Les pays à revenu intermédiaire, en particulier les 20 pays les plus vulnérables (on en compte aujourd'hui 68) ont également besoin urgent d'un meilleur accès aux subventions et aux capitaux à long terme. Les petits Etats insulaires en développement ne doivent pas être pénalisés pour leurs bonnes performances en étant contraints de "sortir" de l'Association internationale de développement. Ils se trouveraient à la merci des marchés financiers alors qu'ils ont toujours besoin d'un financement rapide et abordable pour renforcer leur résilience et s'assurer contre les crises climatiques de longue durée. Le Fonds fiduciaire pour la résilience et la viabilité du FMI a fait preuve de la réactivité voulue pour répondre aux besoins des pays vulnérables à revenu faible ou intermédiaire en matière de financement à long terme et abordable. Mais d'autres facilités de ce type et des mécanismes connexes comme les garanties sont nécessaires pour accélérer les progrès au cours de la prochaine décennie.

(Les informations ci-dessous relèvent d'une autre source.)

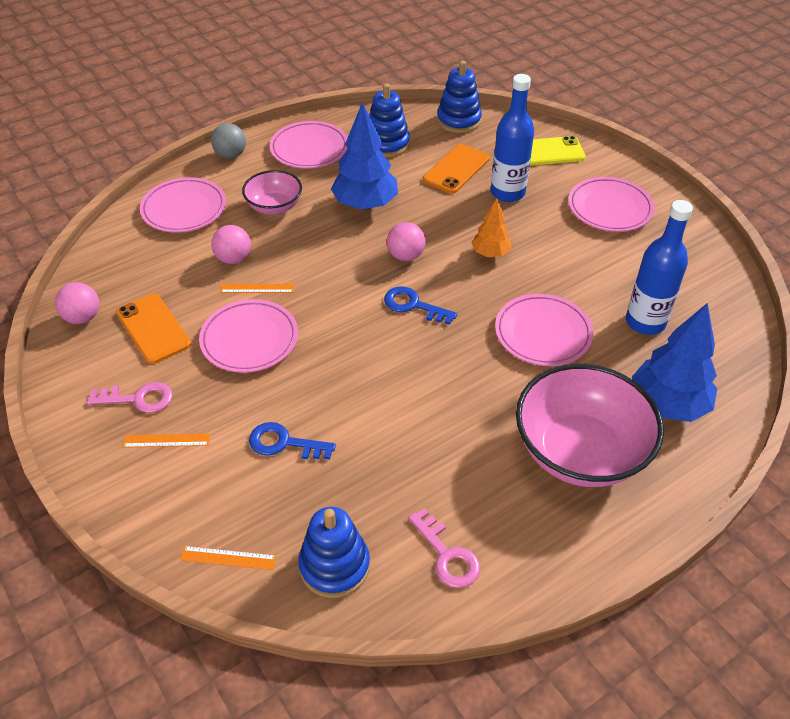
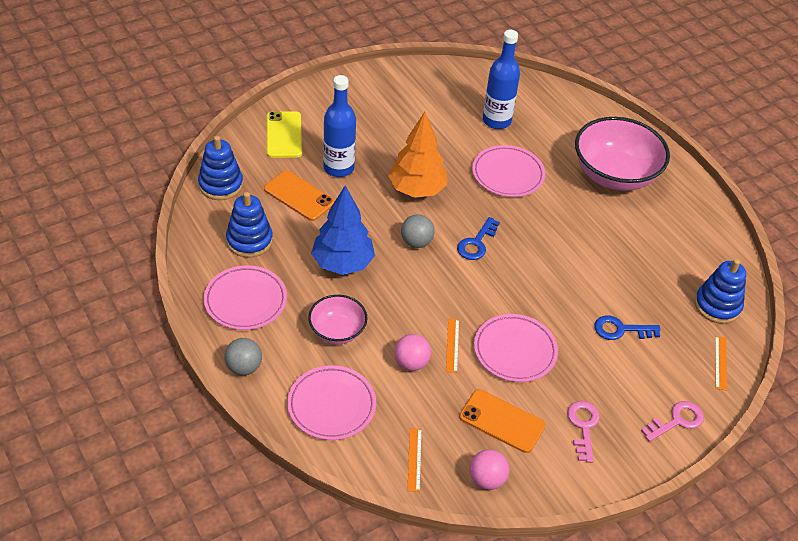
camera: 90 degrees left, 0 degrees up
(153, 328) = (502, 421): orange phone -> orange phone turned 60 degrees clockwise
(166, 440) = (624, 404): orange ruler -> orange ruler (414, 459)
(284, 443) = (621, 330): blue key -> blue key turned 75 degrees clockwise
(405, 256) = (416, 242): pink ball -> grey ball
(447, 555) = (701, 249): pink key -> pink key (677, 421)
(490, 253) = (417, 190): orange tree -> orange tree, size x1.76
(610, 208) = (367, 112): pink plate -> none
(668, 404) = (572, 127): blue tree -> none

Nous devons continuer à réduire le coût des capitaux pour tous les pays qui veulent investir dans la transition énergétique. Nos propres pays doivent payer un surcoût lorsqu'ils empruntent sur les marchés financiers, notamment parce que les agences de notation ne tiennent pas totalement en compte les conditions auxquelles nous sommes confrontés. Cette situation est à la fois injuste et déraisonnable. S'attaquer au surcoût des emprunts auprès du FMI (rien qu'en 2023 il s'élevait à 1,9 milliards de dollars) serait un premier pas dans la bonne direction et rendrait l'investissement attractif.

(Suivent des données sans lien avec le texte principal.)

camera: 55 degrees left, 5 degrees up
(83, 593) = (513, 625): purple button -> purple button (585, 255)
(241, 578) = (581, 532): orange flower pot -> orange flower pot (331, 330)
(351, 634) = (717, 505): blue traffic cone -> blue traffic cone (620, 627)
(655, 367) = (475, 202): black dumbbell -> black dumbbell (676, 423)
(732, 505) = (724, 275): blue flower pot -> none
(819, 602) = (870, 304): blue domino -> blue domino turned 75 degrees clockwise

Nous devons aussi continuer à fournir des liquidités aux pays en développement grâce à une nouvelle émission de DTS. C'est d'autant plus aisé que cela stabiliserait les taux de change et faciliterait la gestion de la dette sans pousser à l'inflation. Enfin, nous devons parvenir à un marché du carbone qui soit fonctionnel pour lutter contre la pollution et orienter les ressources vers les énergies propres. C'est avenir de la planète qui est en jeu; nous devons agir maintenant et à l'échelle voulue.
Traduit de l’anglais par Patrice Horovitz
Mia Amor Mottley est Première ministre et ministre des Finance de la Barbade.
Wale Edun est ministre des Finances du Nigéria et président du Forum des gouverneurs africains de la Banque mondiale.